Daido Moriyama - from 'Another Country in New York' |
William Klein + Daido Moriyama - Tate Modern
To 20 Jan
Web Ladder, 2010 |
Installation view of Jutta Koether room |
Jutta Koether in 'A Bigger Splash' - Tate Modern
To 1 April
An eccentric show, yoking all sorts of stuff together at some remove from its apparent theme of performance through painting… but no matter: I was pleased to come across two rooms in which paintings interact with their surrounding spaces and people. Jutta Koether, once in Martin Kippenberger’s circle, takes forward his seriously unserious approach to painting through an all-over jungle of sketchy explorations, seen here in a large centrally-suspended work which becomes the subject of a sort of viewers’ diary which tuns into the reason for the painting. There are also ‘Wild Garlands’: deliciously glossy-dark plank-fetishes which become the unlikely props in a dance collaboration with Ei Arakawa. That then bleeds into a room of Ei’s winningly sociable, cheerfully ritualistic performances with other painters’ works.

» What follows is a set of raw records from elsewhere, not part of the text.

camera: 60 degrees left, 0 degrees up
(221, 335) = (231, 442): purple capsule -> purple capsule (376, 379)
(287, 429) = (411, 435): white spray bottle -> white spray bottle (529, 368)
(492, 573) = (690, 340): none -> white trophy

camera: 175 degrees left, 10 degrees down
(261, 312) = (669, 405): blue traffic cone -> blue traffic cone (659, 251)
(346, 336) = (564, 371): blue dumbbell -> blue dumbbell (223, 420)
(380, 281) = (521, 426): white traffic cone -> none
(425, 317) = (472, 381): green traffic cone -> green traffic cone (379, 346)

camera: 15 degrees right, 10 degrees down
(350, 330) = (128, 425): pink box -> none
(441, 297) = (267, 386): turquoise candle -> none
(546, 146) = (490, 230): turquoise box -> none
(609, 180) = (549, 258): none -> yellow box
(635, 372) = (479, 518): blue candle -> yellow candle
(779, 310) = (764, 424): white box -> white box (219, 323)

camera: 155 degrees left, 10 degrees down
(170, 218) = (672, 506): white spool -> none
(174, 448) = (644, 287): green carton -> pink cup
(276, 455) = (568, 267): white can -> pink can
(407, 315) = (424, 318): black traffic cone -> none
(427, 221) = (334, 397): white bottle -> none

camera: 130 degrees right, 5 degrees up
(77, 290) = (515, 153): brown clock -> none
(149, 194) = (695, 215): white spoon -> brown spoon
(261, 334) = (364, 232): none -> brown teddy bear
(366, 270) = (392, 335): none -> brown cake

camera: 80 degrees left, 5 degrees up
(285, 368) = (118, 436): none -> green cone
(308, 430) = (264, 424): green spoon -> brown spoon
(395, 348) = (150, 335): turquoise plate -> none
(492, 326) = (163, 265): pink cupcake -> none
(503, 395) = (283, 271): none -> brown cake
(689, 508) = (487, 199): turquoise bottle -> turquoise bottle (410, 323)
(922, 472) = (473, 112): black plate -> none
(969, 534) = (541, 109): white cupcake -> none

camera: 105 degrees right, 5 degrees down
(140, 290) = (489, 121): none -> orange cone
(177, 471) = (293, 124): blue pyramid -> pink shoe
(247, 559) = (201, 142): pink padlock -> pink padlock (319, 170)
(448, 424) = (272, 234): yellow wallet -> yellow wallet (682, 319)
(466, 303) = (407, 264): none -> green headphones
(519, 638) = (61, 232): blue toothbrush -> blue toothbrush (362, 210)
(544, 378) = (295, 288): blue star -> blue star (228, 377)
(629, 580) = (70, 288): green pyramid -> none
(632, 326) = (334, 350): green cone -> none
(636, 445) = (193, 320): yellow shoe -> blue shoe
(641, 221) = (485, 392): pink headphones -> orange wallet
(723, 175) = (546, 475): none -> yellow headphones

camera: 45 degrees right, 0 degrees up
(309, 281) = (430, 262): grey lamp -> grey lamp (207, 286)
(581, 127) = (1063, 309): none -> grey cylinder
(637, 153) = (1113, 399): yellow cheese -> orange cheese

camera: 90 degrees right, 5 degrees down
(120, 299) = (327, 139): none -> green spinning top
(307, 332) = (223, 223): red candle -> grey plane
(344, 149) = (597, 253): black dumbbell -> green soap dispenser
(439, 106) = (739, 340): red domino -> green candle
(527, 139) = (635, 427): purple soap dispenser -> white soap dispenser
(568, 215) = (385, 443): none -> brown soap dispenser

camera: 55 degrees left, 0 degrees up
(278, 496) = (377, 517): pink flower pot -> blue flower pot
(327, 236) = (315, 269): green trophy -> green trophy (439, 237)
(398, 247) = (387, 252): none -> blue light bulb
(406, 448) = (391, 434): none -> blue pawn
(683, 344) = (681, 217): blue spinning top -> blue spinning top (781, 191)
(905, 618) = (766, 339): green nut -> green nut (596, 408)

Terror. Virtue - bronze medal, 1984 |
Ian Hamilton Finlay - Tate Britain
To 17 Feb
I don't much care for the installation of Ian Hamilton Finlay (1925-2006) in the Duveen Gallery, but there's no doubting his posthumous influence, and the work shown gives a good sample of how language and history directly inhabits his world. It includes plenty of pointed 'visual rhymes' such the flute / machine gun, fountain / warship and grove / tank - as well as this rhyme between classical columns and guillotine. The 'terror' of state oppression relates specifically to the actions of Strathclyde Council in the 'First Battle of Little Sparta', fought over a refusal to treat Hamilton's garden as non-commercial for rating purposes.
CHRISTMAS TRIP
Jaring Lokhorst: Lush |
Bram Bogart installation view |
CHRISTMAS BOOK
At the Crosswalk VIII, 2011 |
Ian Wallace: At the Intersection of
Painting and Photography
Black dog publishing 2012, £39.95 - linked to show at Vancouver Art Gallery with an impressive site at projects.vanartgallery.bc.ca/wallace/about-the-exhibition
This weighty survey provides a very thorough treatment of a
photographer and teacher – Rodney Graham and Jeff Wall were among his students
– who influenced the emergence of a distinctive conceptual approach to
photography in 1970’s Vancouver. Ian Wallace isn’t terribly well-known in
Europe but here he gets 300 illustrations, an overview, a chronology and six
thematic chapters each with two substantial articles: one broad and one
work-specific; one with Wallace’s own words, one by another writer. Is he
worthy of such sustained attention?
Wallace is certainly a cogent and persistent thinker and researcher,
feeding the literary and philosophical roots of a practice in which Mallarmé,
Barthes and Adorno loom large. He began with monochrome paintings and
documentary-style (but staged) photography. Those strands come together in his
most characteristic work, which uses painted canvas as a literal and
metaphorical ground for photographs.
Wallace also ranges into cinema, performance, language and institutional
contexts to provide a wider intersectional practice than this book’s title
suggests. Furthermore, he proposes that three locations, which can be seen as
making up ‘the architecture of the economy’, can be identified with the
recurring themes in his work: the studio, being the private place of production;
the museum, being the public space of presentation of the work; and the street,
being the scene of public politics. That then provides an effective means of
structuring this book.
Untitled (Crossing the Street II), 1989 |
However, as Wallace himself recognises, the resulting images aren’t
always terribly interesting in themselves: ‘by depicting the most banal
events of everyday life, such as people crossing the street, I realised I would
probably limit the audience for my work’.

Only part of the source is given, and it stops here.